Shinken supports optional escalation of contact notifications for hosts and checks. Escalation of host and check notifications is accomplished by defining escalation objects.
Notifications are escalated if and only if one or more escalation definitions matches the current notification that is being sent out. If a host or check notification does not have any valid escalation definitions that applies to it, the contact group(s) specified in either the host group or check definition will be used for the notification.
Look at the example below:
| Property | Value |
|---|---|
| Name | To-level-2 |
| first_notification_time | 60 |
| last_notification_time | 120 |
| contact_groups | nt-admins,managers |
It will use the interval length for the value you set for first/last notification time. Here, it will escalate after 1 hour problem, and stop at 2 hours.
When defining notification escalations, it is important to keep in mind that any contact groups that were members of "lower" escalations (i.e. those with lower notification time ranges) should also be included in "higher" escalation definitions. This should be done to ensure that anyone who gets notified of a problem continues to get notified as the problem is escalated.
Example:
| Property | Value |
|---|---|
| Name | To-level-2 |
| first_notification_time | 60 |
| last_notification_time | 120 |
| contact_groups | nt-admins,managers |
| Property | Value |
|---|---|
| Name | To-everyone |
| first_notification_time | 120 |
| last_notification_time | 240 |
| contact_groups | nt-admins,managers,everyone |
The first (or "lowest") escalation level includes both the nt-admins and managers contact groups. The last (or "highest") escalation level includes the nt-admins, managers, and everyone contact groups.
Notice that the nt-admins contact group is included in both escalation definitions. This is done so that they continue to get paged if there are still problems after the first two check notifications are sent out. The managers contact group first appears in the "lower" escalation definition - they are first notified when the third problem notification gets sent out. We want the managers group to continue to be notified if the problem continues past five notifications, so they are also included in the "higher" escalation definition.
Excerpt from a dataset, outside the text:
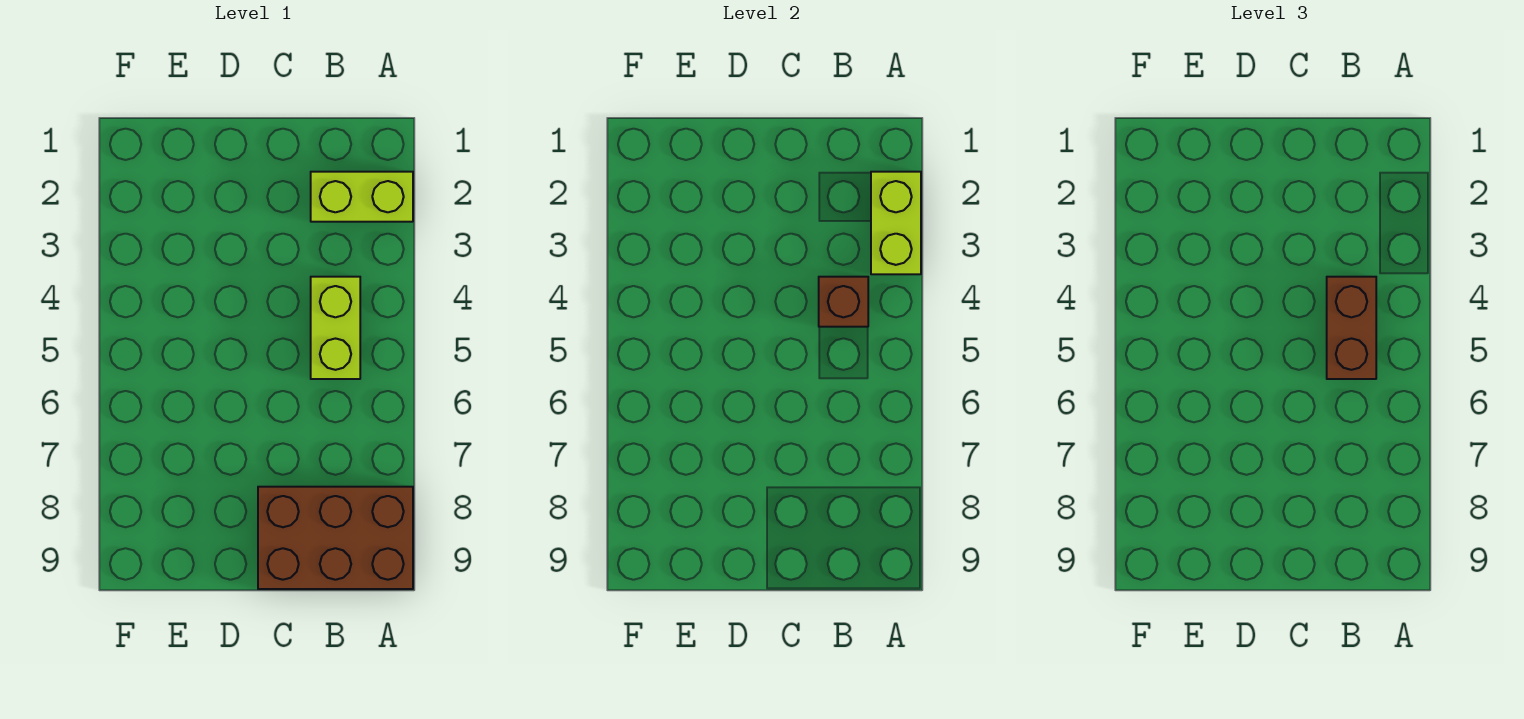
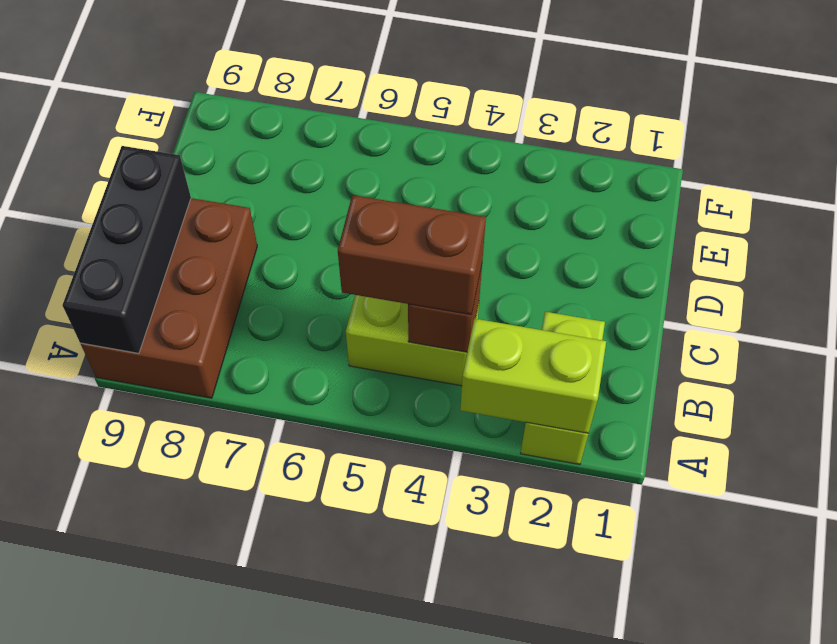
none -> black brick A9:C9 level 2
Notification escalation definitions can have notification ranges that overlap. Take the following example:
| Property | Value |
|---|---|
| Name | To-level-2 |
| first_notification_time | 60 |
| last_notification_time | 240 |
| contact_groups | nt-admins,managers |
| Property | Value |
|---|---|
| Name | To-everyone |
| first_notification_time | 120 |
| last_notification_time | 0 |
| contact_groups | on-call-support |
In the example above:
It's also interesting to see that with escalation based on time, if the notification interval is longer than the next escalation time, it's this last value that will be taken into account.
Let take an example :
Host:
| Property | Value |
|---|---|
| Name | srv-important |
| notification interval | 1440 |
| escalations | To-level-2 |
Then with the escalations object:
| Property | Value |
|---|---|
| Name | To-level-2 |
| first_notification_time | 60 |
| last_notification_time | 120 |
| contact groups | level2 |
Here let say you have a problem HARD on the check at t=0. It will notify the host contacts. The next notification should be at t=1440 minutes, so tomorrow. It's ok for classic notifications, but not for escalated ones.
Here, at t=60 minutes, the escalation will raise, you will notify the level2 contact group.
So you can put large notification_interval and still have quick escalations times.
Under normal circumstances, escalations can be used at any time that a notification could normally be sent out for the host or check.
This "notification time window" is determined by the notification period directive in the host or check configuration.
You can optionally restrict escalations so that they are only used during specific time periods by using the "escalation_period" directive in the escalation configuration.
If you use the "escalation_period" directive to specify a time period which the escalation can be used, the escalation will only be used during that time. If you do not specify any escalation period directive, the escalation can be used at any time within the "notification time window" for the host or check.
Escalated notifications are still subject to the normal time restrictions imposed by the "notification_period" directive in a host or check definition, so the timeperiod you specify in an escalation definition should be a subset of that larger "notification time window".
If you would like to restrict the escalation definition so that it is only used when the host or check is in a particular state, you can use the scalation options directive in the escalation definition. If you do not use the "escalation_options" directive, the escalation can be used when the host or check is in any state.